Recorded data

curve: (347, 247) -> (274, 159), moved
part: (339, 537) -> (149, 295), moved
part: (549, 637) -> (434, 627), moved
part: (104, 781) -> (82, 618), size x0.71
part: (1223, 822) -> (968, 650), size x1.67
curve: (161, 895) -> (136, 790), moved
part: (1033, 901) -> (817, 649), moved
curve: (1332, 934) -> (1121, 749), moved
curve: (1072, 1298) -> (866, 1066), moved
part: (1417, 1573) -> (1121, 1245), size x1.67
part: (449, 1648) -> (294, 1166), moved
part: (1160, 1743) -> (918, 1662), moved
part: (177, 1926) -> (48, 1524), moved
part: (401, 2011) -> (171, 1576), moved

▸ **Problem**
Set down, exactly and only, the lines running from the one holding "curve: (161, 895) -> (136, 790), moved" through the end of the records above, both ends included.

▸ **Solved problem**
curve: (161, 895) -> (136, 790), moved
part: (1033, 901) -> (817, 649), moved
curve: (1332, 934) -> (1121, 749), moved
curve: (1072, 1298) -> (866, 1066), moved
part: (1417, 1573) -> (1121, 1245), size x1.67
part: (449, 1648) -> (294, 1166), moved
part: (1160, 1743) -> (918, 1662), moved
part: (177, 1926) -> (48, 1524), moved
part: (401, 2011) -> (171, 1576), moved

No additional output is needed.